In: Finance
Suppose the entire market consists of risky stocks A, B, C and D as well as the risk-free asset which returns 6%. Portfolios X, Y and Z are combinations of only the risky stocks (i.e. none of the portfolios have a position in the risk-free asset). Expected returns and standard deviations are given below:
Expected return | standard deviation | |
stock A | 12% | 15% |
Stock B | 18% | 26% |
Stock C | 22% | 20% |
Stock D | 10% | 8% |
Portfolio X | 14% | 6% |
Portfolio Y | 21% | 22% |
Portfolio Z | 8% | 10% |
(a) Client 1 wants to invest in only one stock. If she is non-satiated and risk-averse which stock will she certainly not invest in? Choose one: A, B, C, D and explain in 3 sentences or less.
(b) You are told that one of the portfolios involves short-selling. Which one must it be? Choose one: X, Y, Z and explain in 3 sentences or less.

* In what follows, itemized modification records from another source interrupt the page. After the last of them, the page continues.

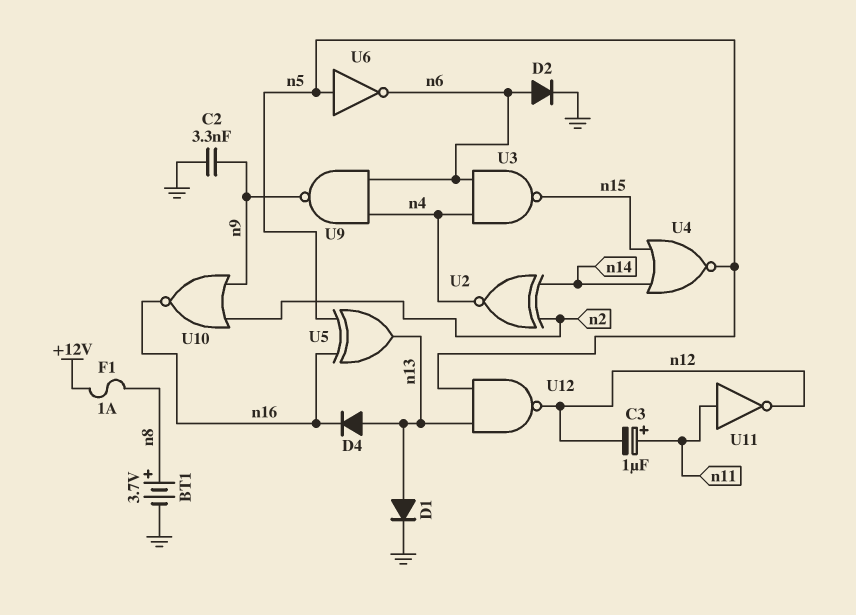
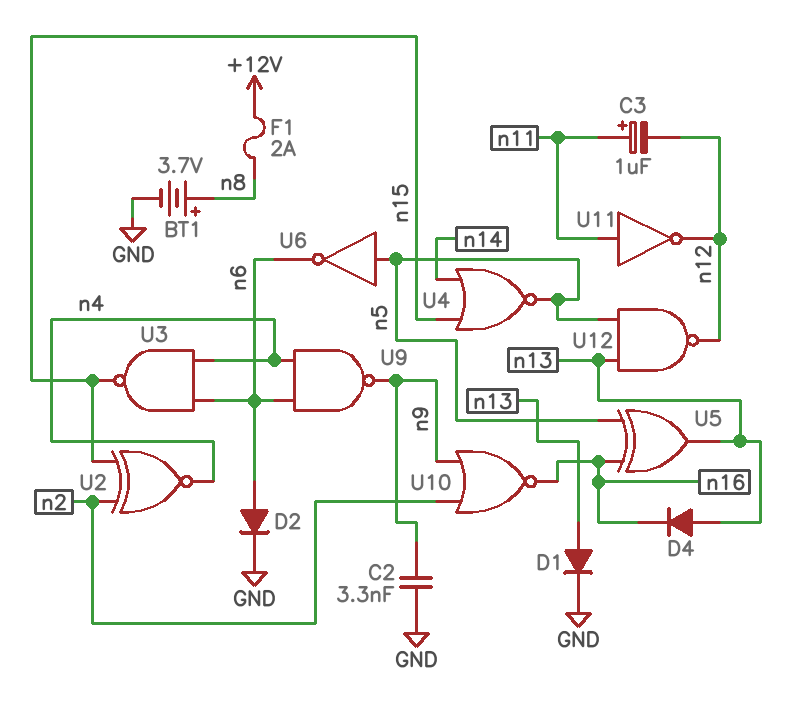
F1: 1A (+12V, n8) -> 2A (+12V, n8)
U2: XNOR (in n2, in n14, out n4) -> XNOR (in n2, in n15, out n4)

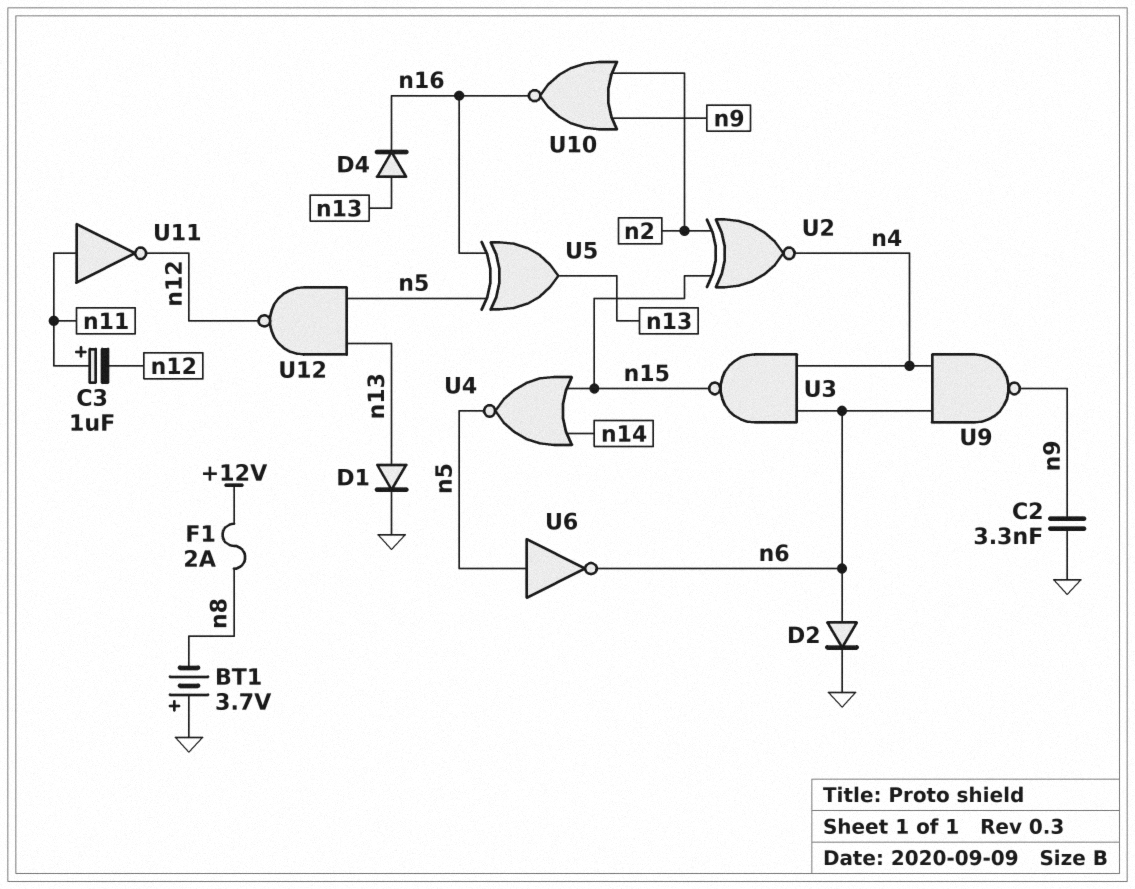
BT1: 3.7V (plus n8, minus GND) -> 3.7V (plus GND, minus n8)

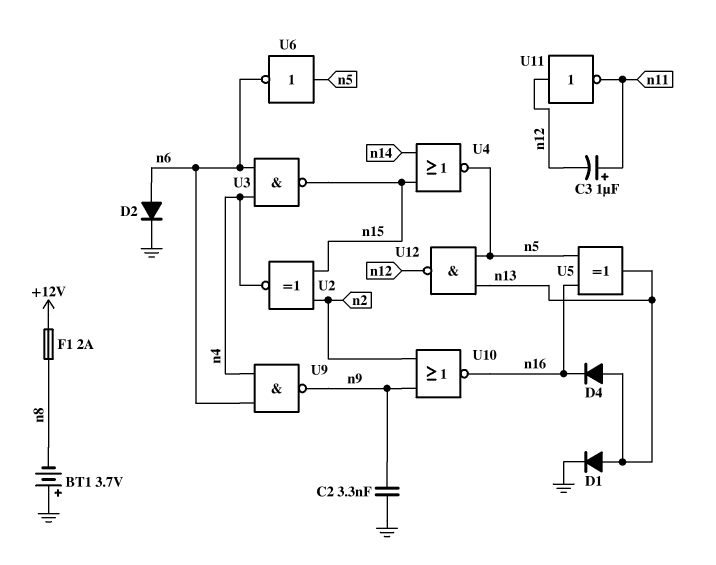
U11: NOT (in n11, out n12) -> NOT (in n12, out n11)

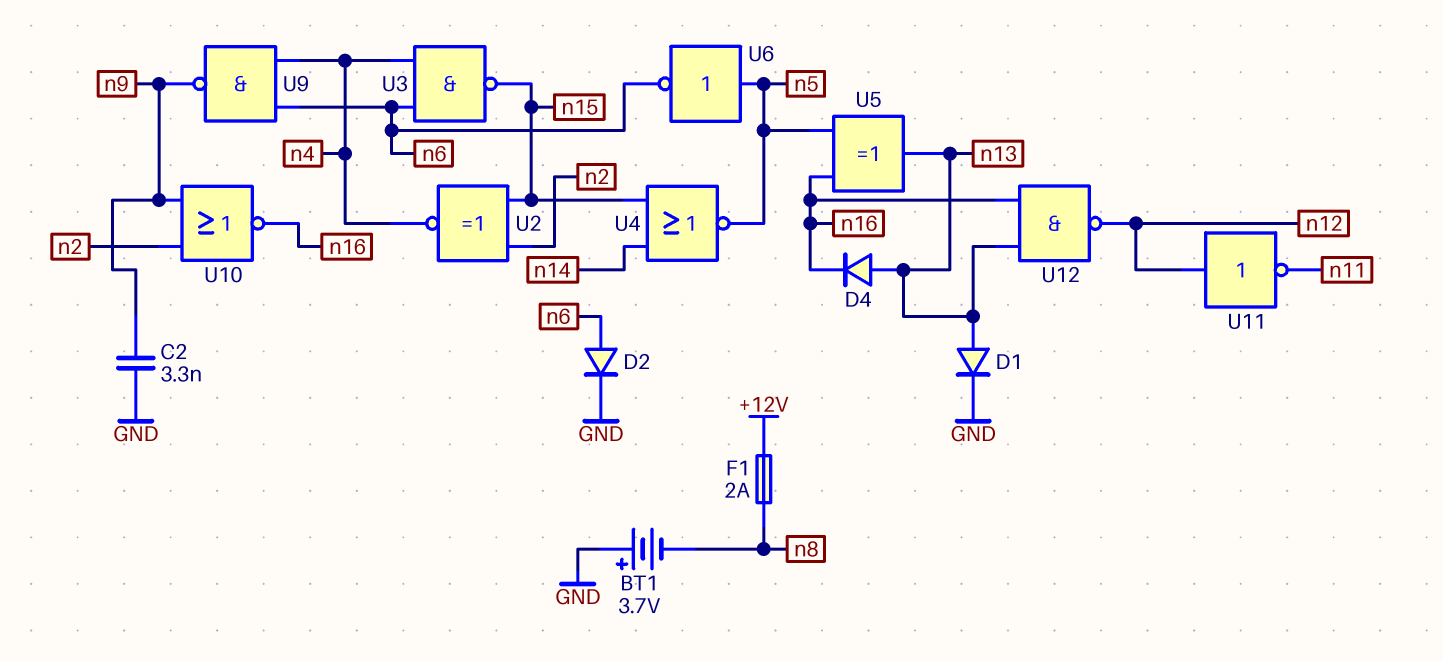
C3: 1uF (plus n11, minus n12) -> none
U12: NAND (in n5, in n13, out n12) -> NAND (in n13, in n16, out n12)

(c) You are told that one of the portfolios is the tangency portfolio. Which one must it be? Circle one: X, Y, Z and explain in 3 sentences or less.
SOLUTION
STEP 1
Calculation Sharpe Ratio of all stocks and Portfolios
Sharpe Ratio = Expected returns - Risk Free Return / Standard Deviation
STEP 2
Answer (A)
Since, She is non-satiated and risk-averse therefore Stock having Higher Standard Deviation (SD) shall be worst for her. Therefore it is better to not invest in the Stock B on behalf of her.
Answer (B)
Among all the portfolios, Portfolio Z is having lowest Sharpe Ratio that means it is contributing less in generation of return however bearing more risk. Therefore it is advised to shortsell the Portfolio Z.
Answer (C)
Among all the portfolios, Portfolio X is having Highest Sharpe Ratio that means it is contributing More in generation of return however bearing less risk. Therefore it is evedient that Portfolio X is the tangency portfolio in above all 3 portfolios.